Appeals court rules against EWTN, other Catholic entities on mandate

By Catholic News Service
ATLANTA – The head of the Eternal Word Television Network said Feb. 18 that a federal appeals court ruling handed down earlier that day “in effect” orders the Catholic global network “to violate its religious beliefs and comply” with the federal contraceptive mandate or “pay massive fines to the IRS.”
“We are extremely disappointed that the court has refused to protect our religious freedom,” Michael P. Warsaw, EWTN chairman and CEO, said in a statement.
In a 2-1 decision, a three-judge panel of the 11th U.S. Circuit Court of Appeals in Atlanta upheld the Health and Human Services mandate that is part of the federal health care law.
In one decision, the panel ruled on two cases. One was filed by EWTN, based in Irondale, Alabama, and the other was filed by Catholic entities in Georgia – the Atlanta Archdiocese, Catholic Education of North Georgia Inc. and the Savannah Diocese.
The majority opinion rejected the Catholic organizations’ argument that complying with a requirement it opposes on moral grounds violates its freedom of religion. The decision also dismissed the groups’ position that they would be unduly burdened by the Obama administration’s “work-around” whereby they could notify HHS in writing of their religious objections and a third-party administrator would be told by the government to provide the objectionable coverage at no charge to employees.

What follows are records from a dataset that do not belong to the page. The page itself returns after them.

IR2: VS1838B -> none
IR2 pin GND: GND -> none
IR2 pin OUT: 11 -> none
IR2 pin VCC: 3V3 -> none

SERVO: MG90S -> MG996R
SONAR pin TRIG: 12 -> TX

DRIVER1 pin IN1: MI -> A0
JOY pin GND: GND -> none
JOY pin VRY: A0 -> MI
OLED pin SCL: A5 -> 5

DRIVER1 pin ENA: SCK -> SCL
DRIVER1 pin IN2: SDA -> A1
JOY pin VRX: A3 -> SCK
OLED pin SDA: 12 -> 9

However, the ruling also said the HHS mandate should not be enforced until the U.S. Supreme Court rules on the issue. The high court will hear oral arguments March 23 in Zubik v. Burwell. The case groups together several plaintiffs, including the Little Sisters of the Poor. A ruling from the court is not likely until late spring.

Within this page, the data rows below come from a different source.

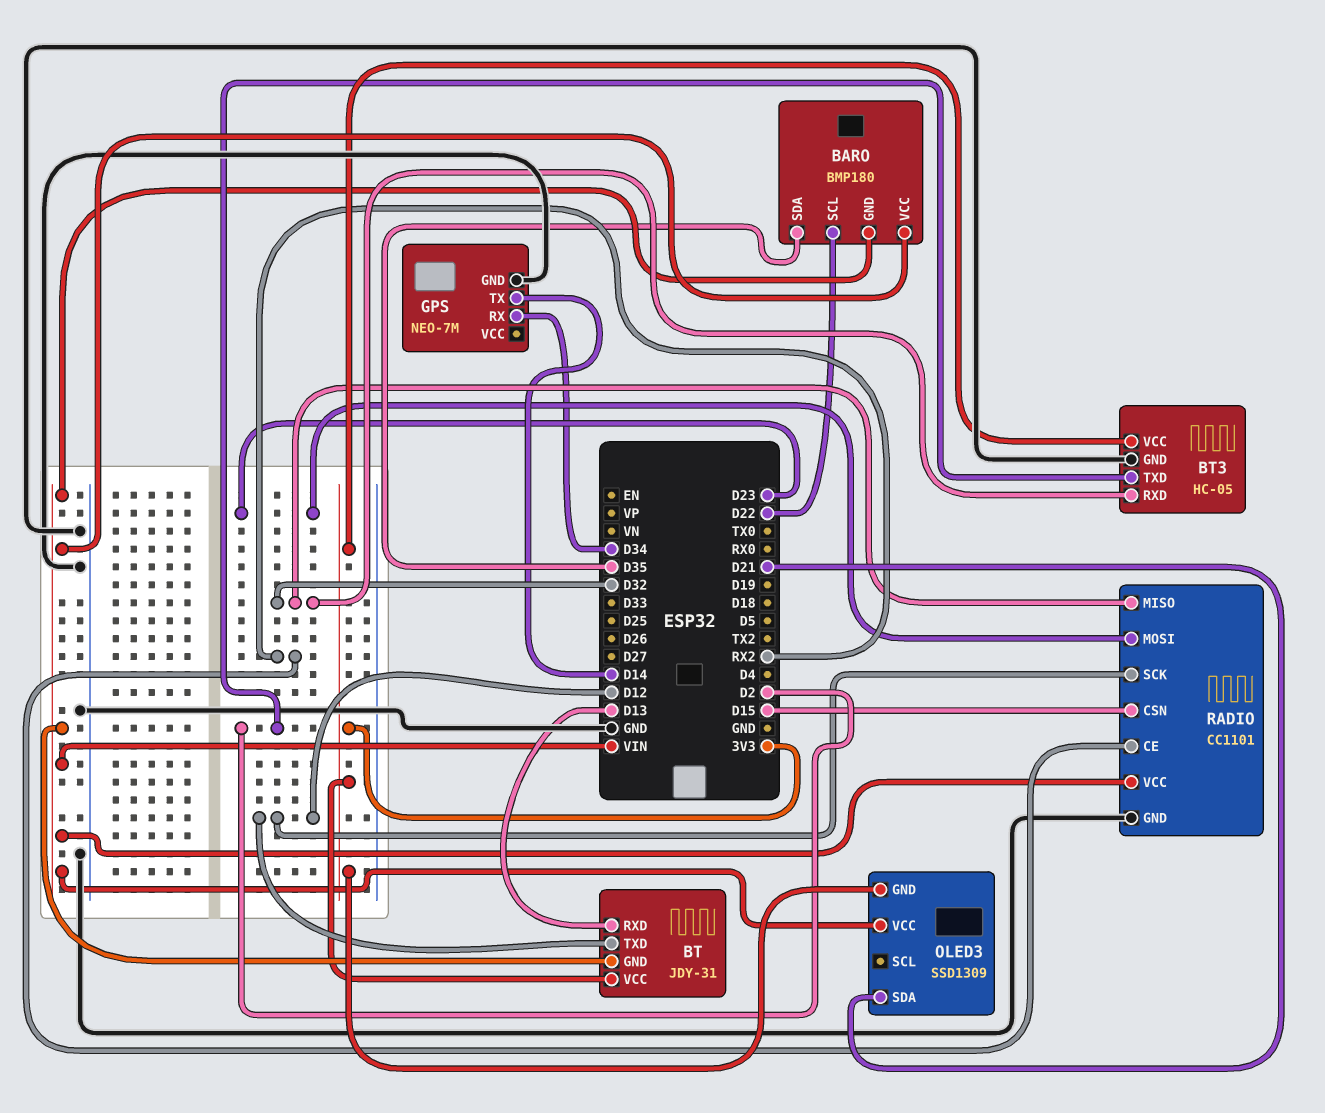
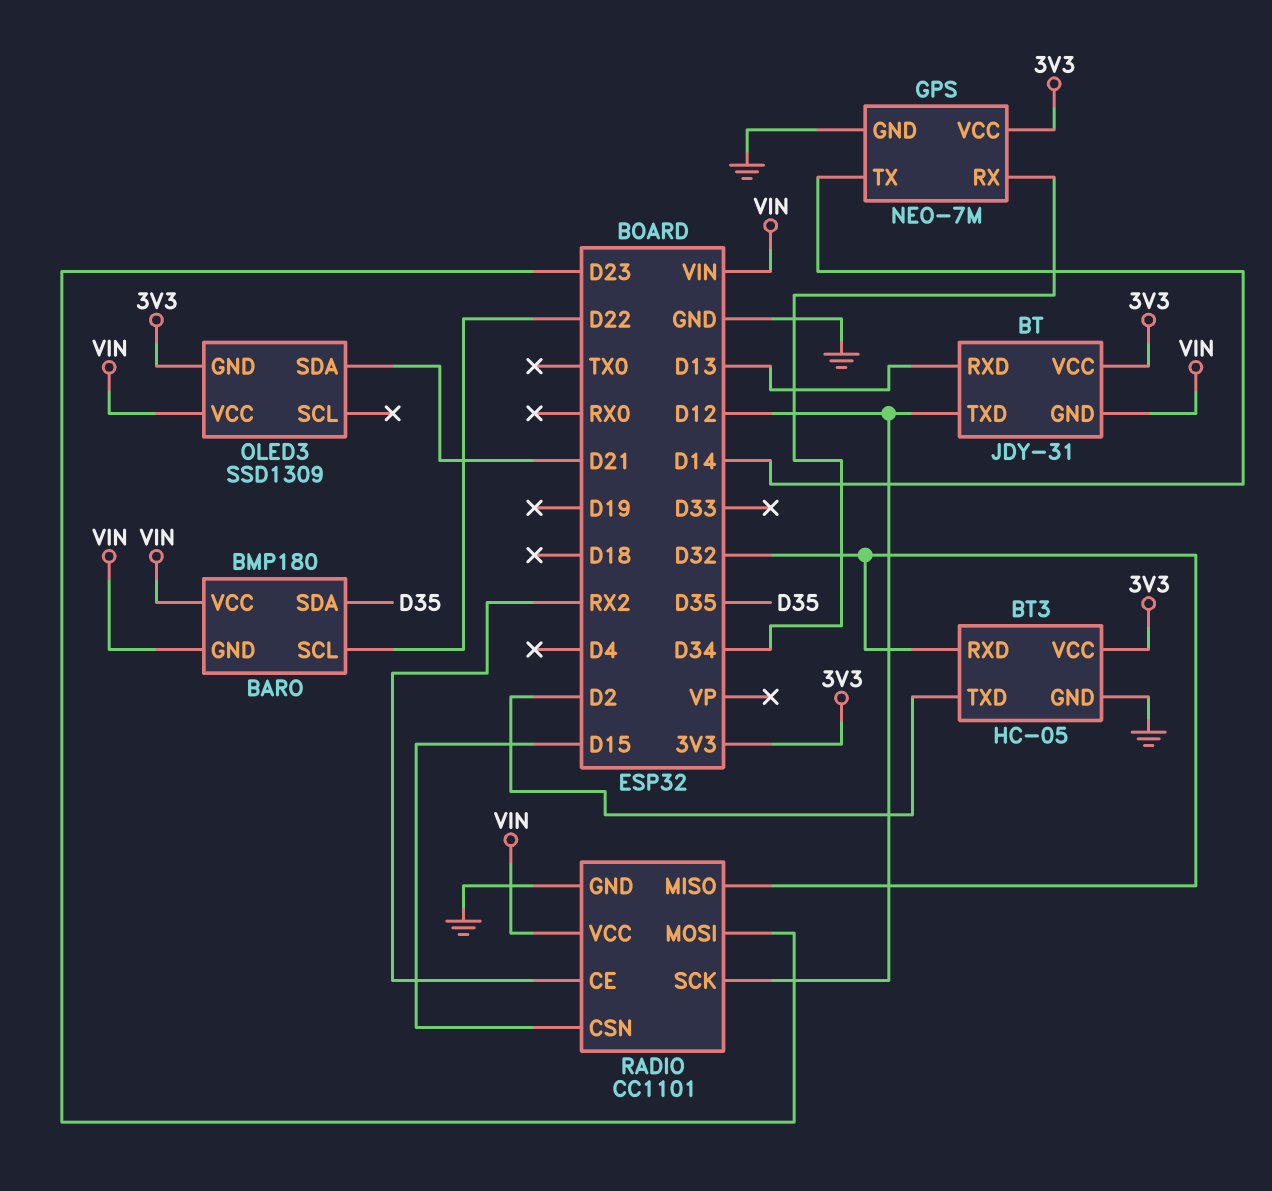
GPS pin VCC: none -> 3V3

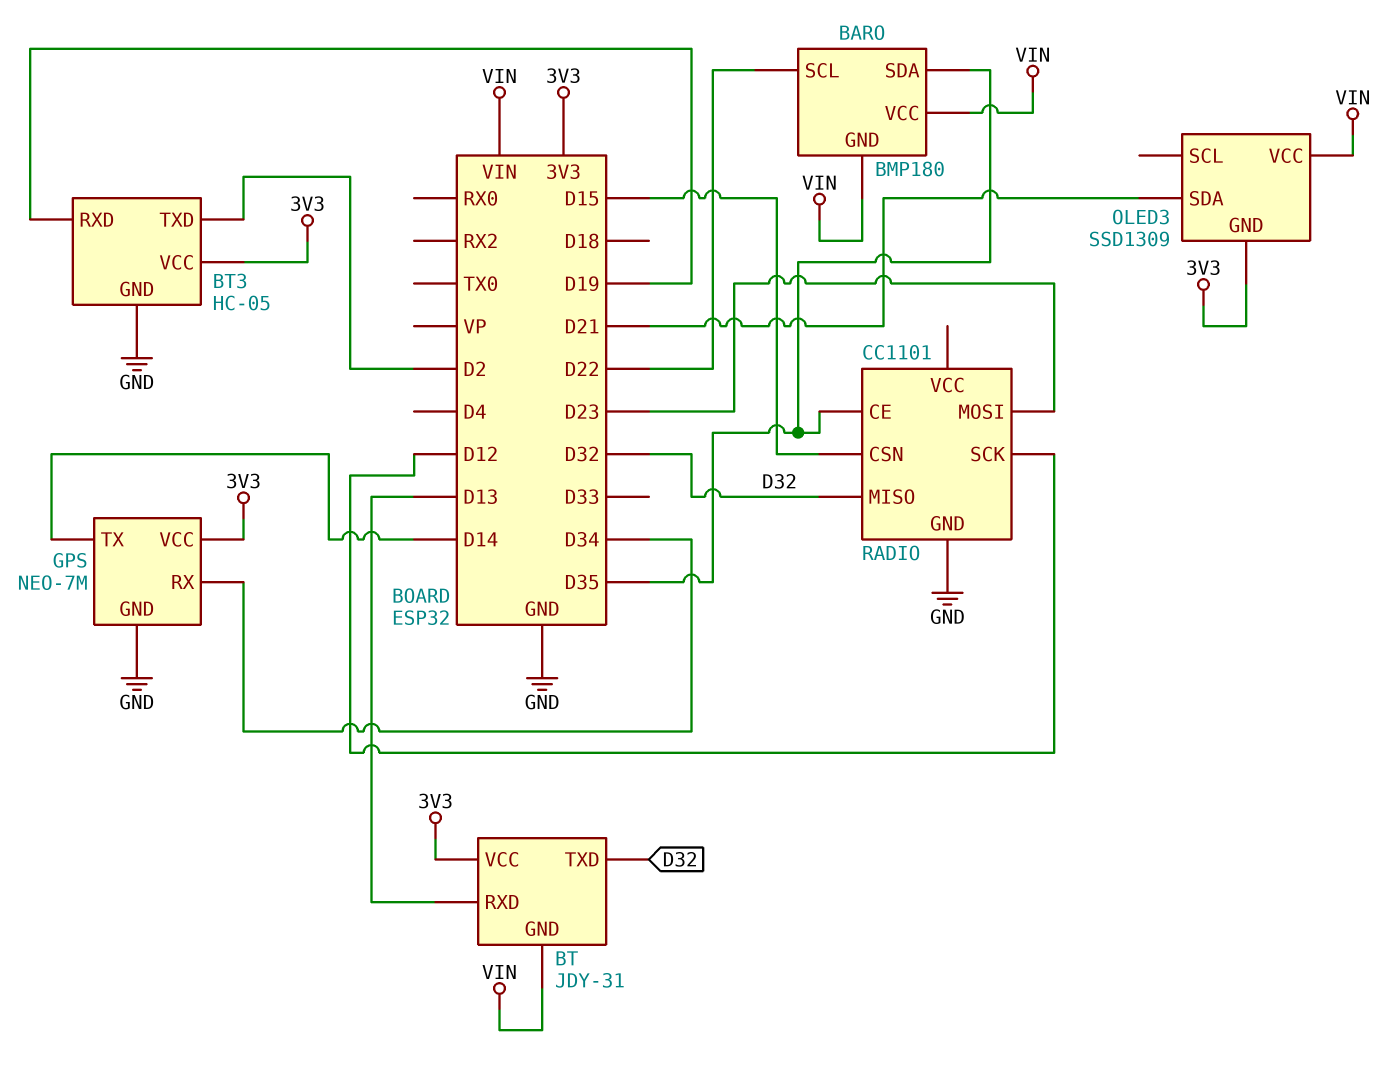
BT pin TXD: D12 -> D32
BT3 pin RXD: D32 -> D19
RADIO pin CE: RX2 -> D35
RADIO pin VCC: VIN -> none

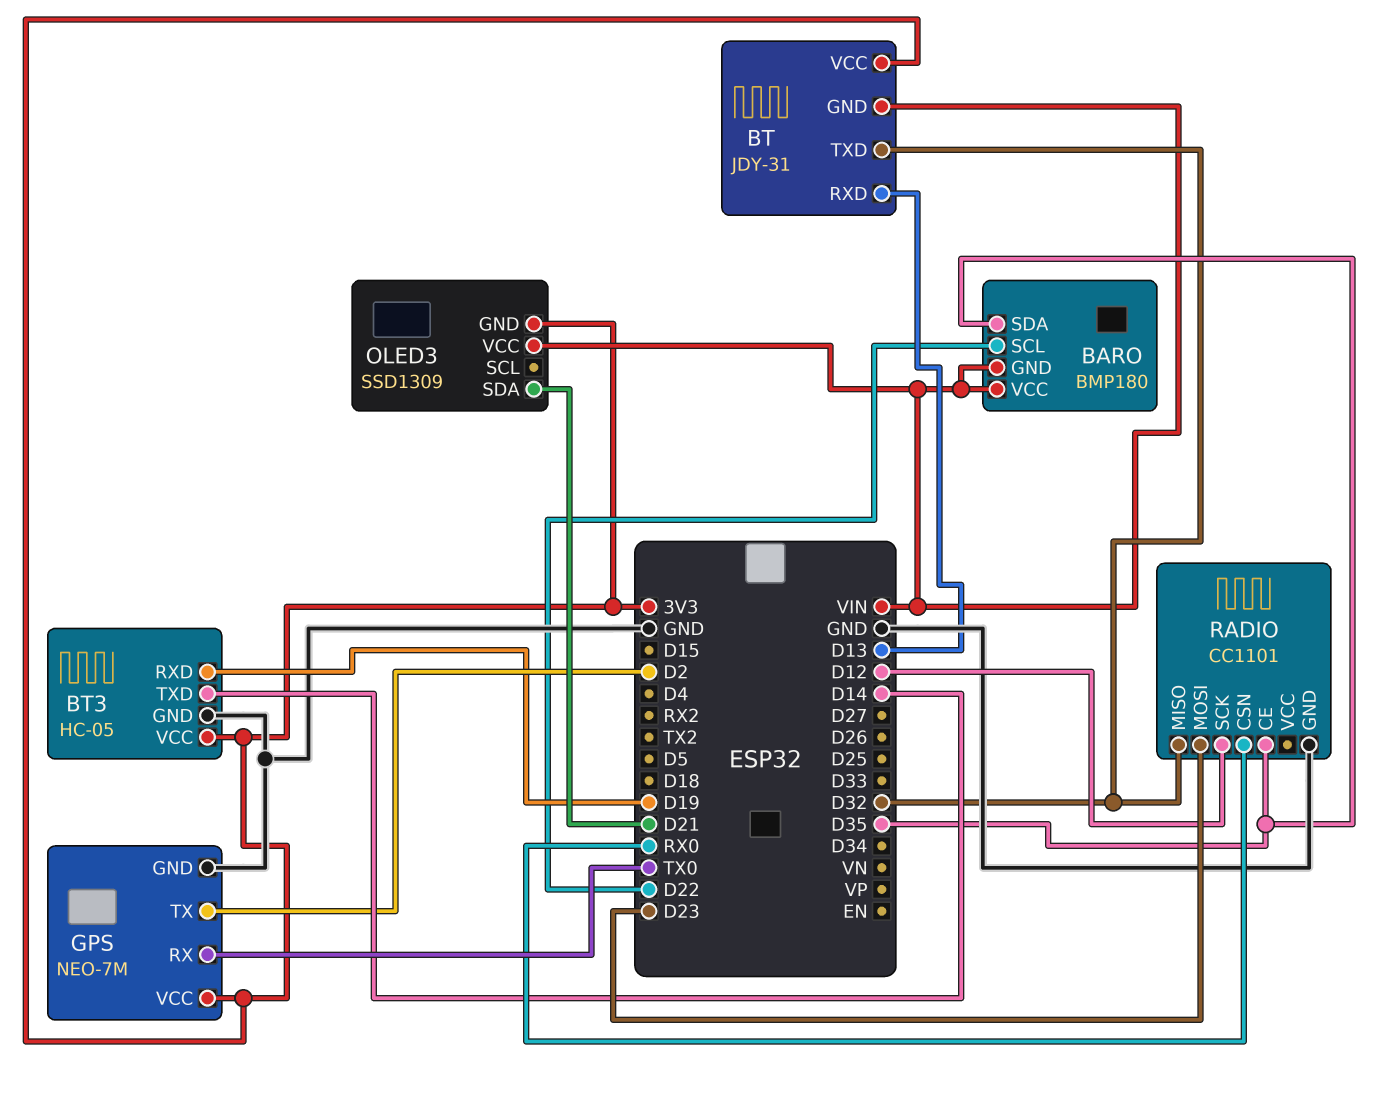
BT3 pin TXD: D2 -> D14
GPS pin RX: D34 -> TX0
GPS pin TX: D14 -> D2
RADIO pin CSN: D15 -> RX0

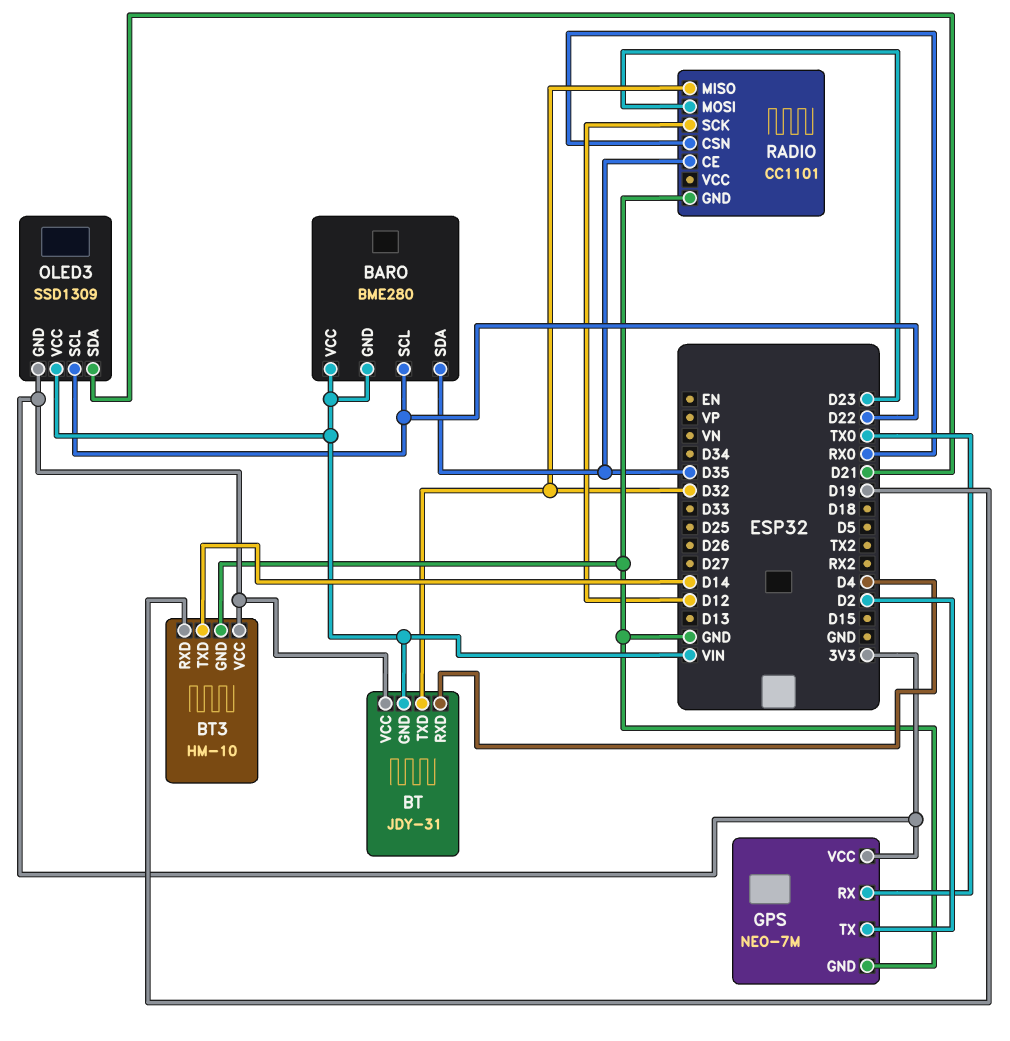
BARO: BMP180 -> BME280
BT pin RXD: D13 -> D4
BT3: HC-05 -> HM-10
OLED3 pin SCL: none -> D22

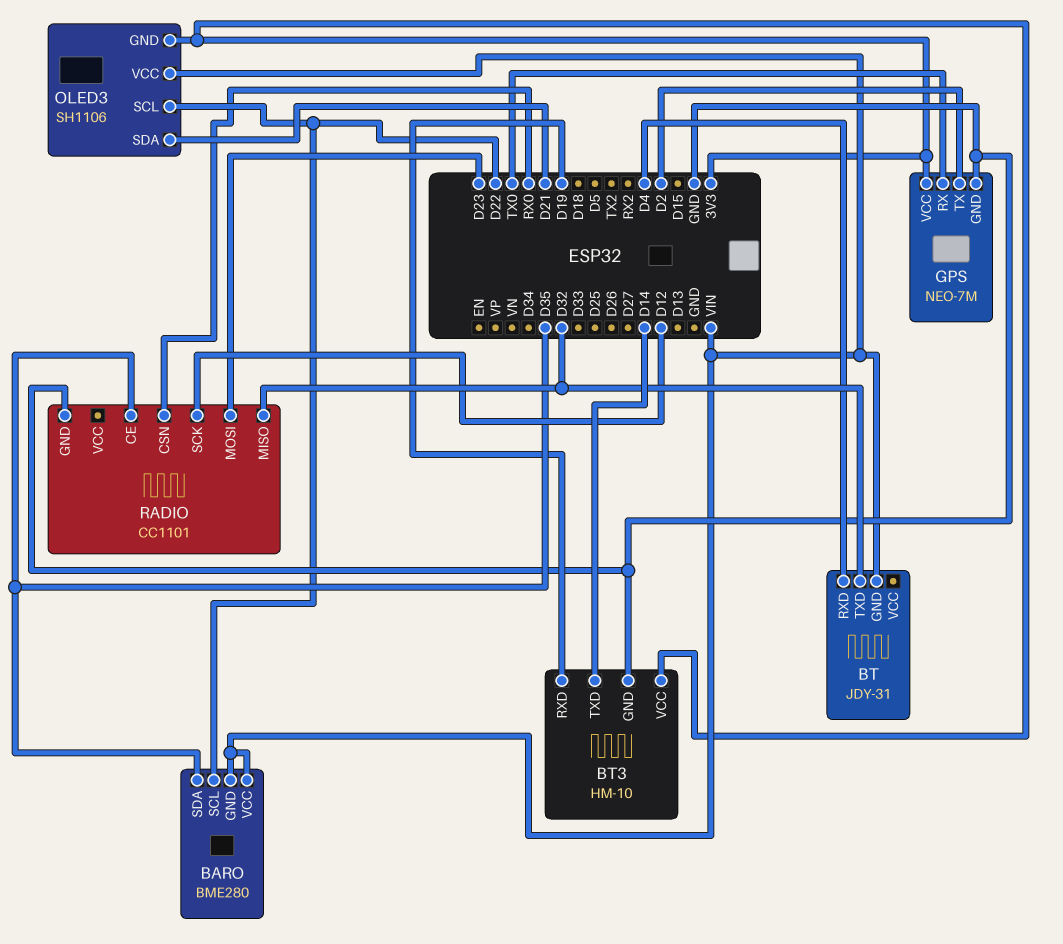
BT pin VCC: 3V3 -> none
OLED3: SSD1309 -> SH1106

Under the federal Affordable Care Act, most employers, including religious ones, are required to cover employees’ artificial birth control, sterilization and abortifacients, even if employers are morally opposed to such coverage. Only religious employers who fit narrowly drawn criteria are exempt.
Catholic and other employers who are not exempt also argue that by complying with the “work-around” they are still involved in coverage they oppose.
Writing for the majority, Judge Jill Pryor of the 11th Circuit said that Congress included the contraceptive mandate in the Affordable Care Act “to improve women’s health and public health generally.”
“There is no evidence whatsoever that the mandate was enacted in an attempt to restrict religious exercise,” she said.
Judge Gerald Tjoflat, in a strongly worded dissent, said the two-judge majority was running “roughshod over the sincerely held religious objections” of the plaintiffs.
“At bottom, the majority’s reasoning takes aim at the heart of RFRA itself,” he said. Tjoflat was referring the Religious Freedom Restoration Act of 1993, which says that the government “shall not substantially burden a person’s exercise of religion” unless that burden is the least restrictive means to further a compelling governmental interest.
Lori Windham, senior counsel of the Washington-based Becket Fund for Religious Liberty and lead attorney on the case, said the 2-1 decision is wrong, because “rather than provide these drugs and devices through its own exchanges, our government wants to punish EWTN for practicing its faith.”
In an earlier statement, Emily Hardman, the Becket Fund’s communications director, said the U.S. government has “a million ways to get these drugs to people” such as through clinics or Title X, the federal grant program for family planning.